Doctoral Dissertations

Date of Award

5-1989

Degree Type

Dissertation

Degree Name

Doctor of Philosophy

Major

Psychology

Major Professor

Anne McIntyre

Committee Members

Robert G. W.

Abstract

Previous research has suggested that higher degrees of maternal appropriate or facilitating responsiveness are characteristic of the adequate mother and lesser degrees characteristic of the less adequate mother. It has also been suggested that the maternal personality characteristics that correlate with variations in facilitating responsiveness involve how maturely or "objectively" mothers perceive others. The construct of object representation was seen as a way of conceptualizing and measuring the continuum of maturity-immmaturity and the internal factors that are involved in interpersonal perception and behavior. It was hypothesized that variations in levels of object representation would correlate with variations in levels of maternal facilitating responsiveness in interaction with the infant.

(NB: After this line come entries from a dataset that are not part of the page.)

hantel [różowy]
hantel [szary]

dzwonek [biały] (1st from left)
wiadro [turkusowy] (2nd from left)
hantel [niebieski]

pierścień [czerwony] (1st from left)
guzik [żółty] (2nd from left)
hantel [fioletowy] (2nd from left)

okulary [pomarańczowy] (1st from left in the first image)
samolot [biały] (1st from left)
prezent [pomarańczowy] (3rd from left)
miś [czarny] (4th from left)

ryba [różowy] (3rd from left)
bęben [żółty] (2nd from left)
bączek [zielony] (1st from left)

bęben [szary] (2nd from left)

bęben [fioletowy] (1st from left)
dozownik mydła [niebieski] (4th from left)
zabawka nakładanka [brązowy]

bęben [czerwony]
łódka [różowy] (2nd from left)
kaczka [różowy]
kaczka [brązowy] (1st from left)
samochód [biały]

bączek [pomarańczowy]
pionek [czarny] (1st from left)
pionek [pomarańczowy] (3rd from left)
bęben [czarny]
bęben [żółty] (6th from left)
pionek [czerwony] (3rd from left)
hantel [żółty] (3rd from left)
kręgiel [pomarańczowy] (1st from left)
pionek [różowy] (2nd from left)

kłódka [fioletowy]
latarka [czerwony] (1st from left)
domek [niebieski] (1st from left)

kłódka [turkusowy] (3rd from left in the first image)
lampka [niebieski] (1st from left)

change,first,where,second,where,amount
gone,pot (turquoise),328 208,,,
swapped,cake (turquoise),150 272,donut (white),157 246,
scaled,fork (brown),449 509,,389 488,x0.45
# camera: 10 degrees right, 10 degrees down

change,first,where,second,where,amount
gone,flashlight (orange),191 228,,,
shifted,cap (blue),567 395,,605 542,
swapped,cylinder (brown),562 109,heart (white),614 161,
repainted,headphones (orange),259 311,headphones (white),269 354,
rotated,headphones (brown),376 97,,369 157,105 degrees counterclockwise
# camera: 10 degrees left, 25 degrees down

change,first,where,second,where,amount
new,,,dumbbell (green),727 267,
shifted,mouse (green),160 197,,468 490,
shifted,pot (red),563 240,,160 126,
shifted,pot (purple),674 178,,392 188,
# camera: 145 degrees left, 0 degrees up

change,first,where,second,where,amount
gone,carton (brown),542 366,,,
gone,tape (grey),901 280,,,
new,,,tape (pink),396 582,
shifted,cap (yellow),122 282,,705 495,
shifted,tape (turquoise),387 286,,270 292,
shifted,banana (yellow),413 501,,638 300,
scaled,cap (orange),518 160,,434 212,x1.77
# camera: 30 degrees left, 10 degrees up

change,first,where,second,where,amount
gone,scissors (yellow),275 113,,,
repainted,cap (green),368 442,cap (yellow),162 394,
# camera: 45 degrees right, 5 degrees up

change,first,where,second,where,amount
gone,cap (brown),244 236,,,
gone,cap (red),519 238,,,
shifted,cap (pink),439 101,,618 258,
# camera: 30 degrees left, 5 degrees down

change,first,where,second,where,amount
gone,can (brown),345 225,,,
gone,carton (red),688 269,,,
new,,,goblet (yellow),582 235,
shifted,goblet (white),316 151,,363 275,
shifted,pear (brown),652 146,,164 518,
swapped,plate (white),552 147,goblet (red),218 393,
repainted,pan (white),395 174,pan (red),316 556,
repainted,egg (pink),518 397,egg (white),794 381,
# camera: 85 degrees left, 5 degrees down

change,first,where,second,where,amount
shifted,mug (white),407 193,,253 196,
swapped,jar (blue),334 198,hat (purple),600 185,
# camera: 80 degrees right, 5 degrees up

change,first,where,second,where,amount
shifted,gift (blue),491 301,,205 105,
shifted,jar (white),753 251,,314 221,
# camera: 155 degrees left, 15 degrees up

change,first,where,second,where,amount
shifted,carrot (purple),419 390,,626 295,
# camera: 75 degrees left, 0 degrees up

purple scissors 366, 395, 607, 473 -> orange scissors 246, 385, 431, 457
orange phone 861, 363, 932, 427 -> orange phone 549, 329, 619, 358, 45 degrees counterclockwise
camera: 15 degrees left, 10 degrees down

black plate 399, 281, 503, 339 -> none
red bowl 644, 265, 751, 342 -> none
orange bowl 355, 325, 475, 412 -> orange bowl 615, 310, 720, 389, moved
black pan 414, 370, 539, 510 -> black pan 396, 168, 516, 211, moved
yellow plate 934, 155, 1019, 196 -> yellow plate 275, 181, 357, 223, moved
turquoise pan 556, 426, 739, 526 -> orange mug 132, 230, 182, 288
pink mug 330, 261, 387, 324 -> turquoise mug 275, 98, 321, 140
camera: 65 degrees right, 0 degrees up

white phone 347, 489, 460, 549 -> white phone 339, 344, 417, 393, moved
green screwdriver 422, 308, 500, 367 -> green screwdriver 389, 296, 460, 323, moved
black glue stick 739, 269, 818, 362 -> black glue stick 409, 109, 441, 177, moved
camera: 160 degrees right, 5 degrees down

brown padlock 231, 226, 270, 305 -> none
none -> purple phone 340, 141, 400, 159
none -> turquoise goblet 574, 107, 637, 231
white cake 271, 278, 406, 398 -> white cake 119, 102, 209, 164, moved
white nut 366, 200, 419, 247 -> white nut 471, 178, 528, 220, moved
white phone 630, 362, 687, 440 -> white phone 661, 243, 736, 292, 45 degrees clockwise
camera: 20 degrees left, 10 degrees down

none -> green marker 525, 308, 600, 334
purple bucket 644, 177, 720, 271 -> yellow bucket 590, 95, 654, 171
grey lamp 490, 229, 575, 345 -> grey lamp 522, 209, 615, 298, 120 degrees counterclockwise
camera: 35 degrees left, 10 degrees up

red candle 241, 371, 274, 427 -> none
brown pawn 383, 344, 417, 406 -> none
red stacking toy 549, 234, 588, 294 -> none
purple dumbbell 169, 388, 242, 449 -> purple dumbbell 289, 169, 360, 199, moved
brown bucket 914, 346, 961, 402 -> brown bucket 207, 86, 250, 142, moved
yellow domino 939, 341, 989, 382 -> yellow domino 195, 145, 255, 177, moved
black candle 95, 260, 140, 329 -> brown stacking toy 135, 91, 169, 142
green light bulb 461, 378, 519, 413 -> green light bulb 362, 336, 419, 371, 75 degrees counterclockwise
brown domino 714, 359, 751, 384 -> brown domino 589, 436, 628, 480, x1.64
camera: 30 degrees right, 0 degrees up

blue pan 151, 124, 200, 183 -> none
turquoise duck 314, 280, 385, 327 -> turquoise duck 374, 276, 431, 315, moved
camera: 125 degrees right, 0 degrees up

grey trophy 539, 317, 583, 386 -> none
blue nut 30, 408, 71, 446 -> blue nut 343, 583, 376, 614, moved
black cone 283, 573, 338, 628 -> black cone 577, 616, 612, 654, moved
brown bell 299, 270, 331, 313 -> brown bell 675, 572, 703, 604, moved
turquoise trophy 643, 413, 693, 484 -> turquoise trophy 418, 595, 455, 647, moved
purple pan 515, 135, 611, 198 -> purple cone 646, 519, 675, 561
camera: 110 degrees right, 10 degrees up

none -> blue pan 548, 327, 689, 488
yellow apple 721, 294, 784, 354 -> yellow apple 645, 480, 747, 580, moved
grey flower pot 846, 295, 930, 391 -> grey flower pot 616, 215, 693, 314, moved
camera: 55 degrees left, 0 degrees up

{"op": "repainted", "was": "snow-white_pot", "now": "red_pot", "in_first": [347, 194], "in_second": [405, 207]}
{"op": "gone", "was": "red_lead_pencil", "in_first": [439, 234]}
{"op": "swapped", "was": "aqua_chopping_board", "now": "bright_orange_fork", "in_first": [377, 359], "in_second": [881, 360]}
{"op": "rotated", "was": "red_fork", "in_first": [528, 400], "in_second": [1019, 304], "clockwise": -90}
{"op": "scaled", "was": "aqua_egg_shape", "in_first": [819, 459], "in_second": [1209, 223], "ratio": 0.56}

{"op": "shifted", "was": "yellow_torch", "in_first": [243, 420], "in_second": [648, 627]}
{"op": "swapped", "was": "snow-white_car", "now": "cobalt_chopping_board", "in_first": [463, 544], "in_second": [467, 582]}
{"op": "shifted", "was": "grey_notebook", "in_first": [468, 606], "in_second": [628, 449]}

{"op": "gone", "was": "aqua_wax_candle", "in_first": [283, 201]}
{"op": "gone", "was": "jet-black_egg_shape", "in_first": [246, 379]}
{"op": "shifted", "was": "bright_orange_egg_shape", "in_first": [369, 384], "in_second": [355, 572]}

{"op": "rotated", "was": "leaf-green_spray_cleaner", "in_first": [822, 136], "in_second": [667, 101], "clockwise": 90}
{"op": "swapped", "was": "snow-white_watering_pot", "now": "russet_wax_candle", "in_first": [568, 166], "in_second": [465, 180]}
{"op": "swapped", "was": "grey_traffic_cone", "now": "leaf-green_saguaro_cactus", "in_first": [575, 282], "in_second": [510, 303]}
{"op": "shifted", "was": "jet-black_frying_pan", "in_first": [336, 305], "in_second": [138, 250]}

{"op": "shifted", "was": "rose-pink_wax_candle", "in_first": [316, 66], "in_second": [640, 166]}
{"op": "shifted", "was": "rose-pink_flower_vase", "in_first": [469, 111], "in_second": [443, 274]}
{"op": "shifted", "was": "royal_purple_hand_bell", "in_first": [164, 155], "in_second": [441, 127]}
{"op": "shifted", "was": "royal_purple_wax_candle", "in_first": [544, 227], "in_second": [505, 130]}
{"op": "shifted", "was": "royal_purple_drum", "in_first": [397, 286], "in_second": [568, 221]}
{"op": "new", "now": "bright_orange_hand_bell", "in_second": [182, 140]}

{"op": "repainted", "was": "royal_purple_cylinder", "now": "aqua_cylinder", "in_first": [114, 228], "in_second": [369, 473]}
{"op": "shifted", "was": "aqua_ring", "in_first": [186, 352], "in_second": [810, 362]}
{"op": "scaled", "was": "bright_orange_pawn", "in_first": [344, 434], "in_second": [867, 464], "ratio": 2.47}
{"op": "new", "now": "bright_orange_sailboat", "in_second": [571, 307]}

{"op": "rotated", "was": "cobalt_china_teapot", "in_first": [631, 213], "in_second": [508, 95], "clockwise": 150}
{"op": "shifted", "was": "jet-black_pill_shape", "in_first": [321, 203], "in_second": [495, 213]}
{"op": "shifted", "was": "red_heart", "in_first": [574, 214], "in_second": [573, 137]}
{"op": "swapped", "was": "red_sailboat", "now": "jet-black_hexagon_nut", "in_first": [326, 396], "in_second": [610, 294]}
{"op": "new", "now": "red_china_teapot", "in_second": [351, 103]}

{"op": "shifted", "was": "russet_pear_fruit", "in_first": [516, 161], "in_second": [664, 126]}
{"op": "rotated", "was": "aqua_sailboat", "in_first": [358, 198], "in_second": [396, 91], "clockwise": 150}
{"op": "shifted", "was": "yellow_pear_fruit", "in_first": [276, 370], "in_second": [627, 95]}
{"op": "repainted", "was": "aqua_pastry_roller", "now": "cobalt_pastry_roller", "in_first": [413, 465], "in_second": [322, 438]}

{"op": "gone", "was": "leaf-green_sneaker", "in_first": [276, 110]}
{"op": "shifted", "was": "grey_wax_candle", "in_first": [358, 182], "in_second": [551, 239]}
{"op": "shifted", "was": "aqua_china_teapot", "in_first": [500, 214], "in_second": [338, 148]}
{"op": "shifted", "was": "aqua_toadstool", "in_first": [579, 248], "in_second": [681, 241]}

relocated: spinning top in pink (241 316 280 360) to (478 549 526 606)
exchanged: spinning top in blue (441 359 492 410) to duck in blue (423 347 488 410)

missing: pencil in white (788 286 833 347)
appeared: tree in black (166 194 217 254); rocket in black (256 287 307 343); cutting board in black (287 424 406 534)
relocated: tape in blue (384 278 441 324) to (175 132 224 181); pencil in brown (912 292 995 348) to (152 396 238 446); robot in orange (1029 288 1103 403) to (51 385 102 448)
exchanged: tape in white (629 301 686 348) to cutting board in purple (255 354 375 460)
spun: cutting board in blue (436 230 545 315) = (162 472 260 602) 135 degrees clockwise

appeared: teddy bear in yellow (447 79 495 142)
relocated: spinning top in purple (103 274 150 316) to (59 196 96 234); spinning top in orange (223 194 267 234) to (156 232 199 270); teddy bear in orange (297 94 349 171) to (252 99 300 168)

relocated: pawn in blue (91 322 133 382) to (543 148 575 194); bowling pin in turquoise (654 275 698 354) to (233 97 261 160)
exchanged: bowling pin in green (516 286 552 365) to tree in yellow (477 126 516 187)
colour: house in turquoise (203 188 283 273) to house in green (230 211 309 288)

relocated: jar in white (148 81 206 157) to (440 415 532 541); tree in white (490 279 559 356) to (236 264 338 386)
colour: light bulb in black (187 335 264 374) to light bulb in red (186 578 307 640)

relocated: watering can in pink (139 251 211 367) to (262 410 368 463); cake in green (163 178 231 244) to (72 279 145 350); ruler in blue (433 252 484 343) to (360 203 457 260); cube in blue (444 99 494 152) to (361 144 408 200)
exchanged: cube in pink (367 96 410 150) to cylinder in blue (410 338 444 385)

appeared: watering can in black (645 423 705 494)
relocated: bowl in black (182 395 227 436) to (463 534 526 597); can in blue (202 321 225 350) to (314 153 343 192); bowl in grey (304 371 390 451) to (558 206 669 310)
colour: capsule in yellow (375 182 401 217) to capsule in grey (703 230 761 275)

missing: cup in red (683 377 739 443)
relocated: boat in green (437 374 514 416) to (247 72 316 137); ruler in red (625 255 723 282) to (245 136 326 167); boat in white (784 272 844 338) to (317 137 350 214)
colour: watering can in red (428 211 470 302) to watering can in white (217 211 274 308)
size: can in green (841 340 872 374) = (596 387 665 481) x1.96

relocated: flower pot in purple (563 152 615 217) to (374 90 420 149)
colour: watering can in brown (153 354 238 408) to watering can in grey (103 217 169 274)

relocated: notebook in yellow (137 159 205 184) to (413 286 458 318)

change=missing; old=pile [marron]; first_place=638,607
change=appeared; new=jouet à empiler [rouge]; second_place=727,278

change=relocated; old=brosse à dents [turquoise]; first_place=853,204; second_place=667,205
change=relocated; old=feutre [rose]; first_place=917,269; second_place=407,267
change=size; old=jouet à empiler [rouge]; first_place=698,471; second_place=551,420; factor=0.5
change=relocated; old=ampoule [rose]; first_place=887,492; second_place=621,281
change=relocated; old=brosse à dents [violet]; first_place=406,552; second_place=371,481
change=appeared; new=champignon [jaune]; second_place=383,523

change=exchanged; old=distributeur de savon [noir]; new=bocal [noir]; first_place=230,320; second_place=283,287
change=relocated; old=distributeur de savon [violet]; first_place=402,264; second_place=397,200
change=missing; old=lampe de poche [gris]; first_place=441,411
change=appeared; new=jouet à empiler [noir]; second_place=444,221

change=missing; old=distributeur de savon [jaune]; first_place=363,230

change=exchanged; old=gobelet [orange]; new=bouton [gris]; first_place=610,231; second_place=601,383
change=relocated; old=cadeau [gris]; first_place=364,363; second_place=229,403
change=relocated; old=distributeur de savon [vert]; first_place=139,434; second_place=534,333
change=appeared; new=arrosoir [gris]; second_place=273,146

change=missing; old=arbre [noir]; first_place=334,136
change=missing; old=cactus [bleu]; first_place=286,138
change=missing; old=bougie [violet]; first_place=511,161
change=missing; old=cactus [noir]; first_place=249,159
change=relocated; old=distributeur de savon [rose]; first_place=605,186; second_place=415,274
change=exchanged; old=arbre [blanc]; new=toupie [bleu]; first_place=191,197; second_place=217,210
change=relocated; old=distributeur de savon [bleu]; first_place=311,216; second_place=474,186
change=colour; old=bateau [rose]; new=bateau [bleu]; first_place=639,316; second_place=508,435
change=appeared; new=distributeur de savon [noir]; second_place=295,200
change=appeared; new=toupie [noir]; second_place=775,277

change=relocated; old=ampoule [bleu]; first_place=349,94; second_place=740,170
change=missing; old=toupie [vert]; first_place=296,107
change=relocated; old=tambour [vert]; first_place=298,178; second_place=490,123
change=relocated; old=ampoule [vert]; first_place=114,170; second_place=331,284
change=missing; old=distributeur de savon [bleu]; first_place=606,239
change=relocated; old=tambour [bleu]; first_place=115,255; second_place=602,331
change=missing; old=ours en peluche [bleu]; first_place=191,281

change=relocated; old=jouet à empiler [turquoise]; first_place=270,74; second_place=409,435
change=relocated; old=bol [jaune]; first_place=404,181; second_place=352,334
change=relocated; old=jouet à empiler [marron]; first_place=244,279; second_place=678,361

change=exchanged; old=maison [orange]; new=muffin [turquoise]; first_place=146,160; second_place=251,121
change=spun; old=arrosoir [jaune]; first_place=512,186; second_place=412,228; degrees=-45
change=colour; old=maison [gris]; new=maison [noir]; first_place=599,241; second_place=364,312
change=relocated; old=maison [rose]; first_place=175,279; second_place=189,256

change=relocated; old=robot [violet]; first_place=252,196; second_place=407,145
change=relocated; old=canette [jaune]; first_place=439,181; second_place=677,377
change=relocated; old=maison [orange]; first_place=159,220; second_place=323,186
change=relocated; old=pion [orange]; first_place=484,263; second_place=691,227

Thirty mothers and their eight- to ten-month-old infants were selected to explore these relationships in a volunteer sample, screened to limit the influence of significant health problems, mother-infant separations, differences in maternal age, and father absence.

Two measures of maternal object representation were employed. One involved rating a description of the infant for conceptual level and the second involved rating earliest memory for qualitative level. Scores on these iv two measures were compared to behavioral measures of maternal facilitating responsiveness to infant social behavior, to infant exploration, and to infant distress and to a measure of maternal anticontingent responsiveness.

The hypothesis as stated was not supported. However, when groups were distinguished on personality and behavioral variables and analyzed using nonparametric statistics, a significant association was found, indicating that lower scores on the conceptual level measure were associated with the presence of maternal inappropriate or nonfacilitating responsiveness. Two other associations approaching significance were also found, indicating that high conceptual level scores occurred in greater proportion than low conceptual level scores among mothers with medium as opposed to low and high levels of facilitating responsiveness and that low conceptual level scores occurred in greater proportion than high conceptual level scores among mothers of infants who showed no social behavior.

Results are interpreted as raising important questions about assumptions regarding the psychologically mature mother and the continuum of responsiveness and about the behaviors involved in adequate and in inadequate mothering. Results also suggest that the two measures of maternal object representation used may measure different dimensions of personality.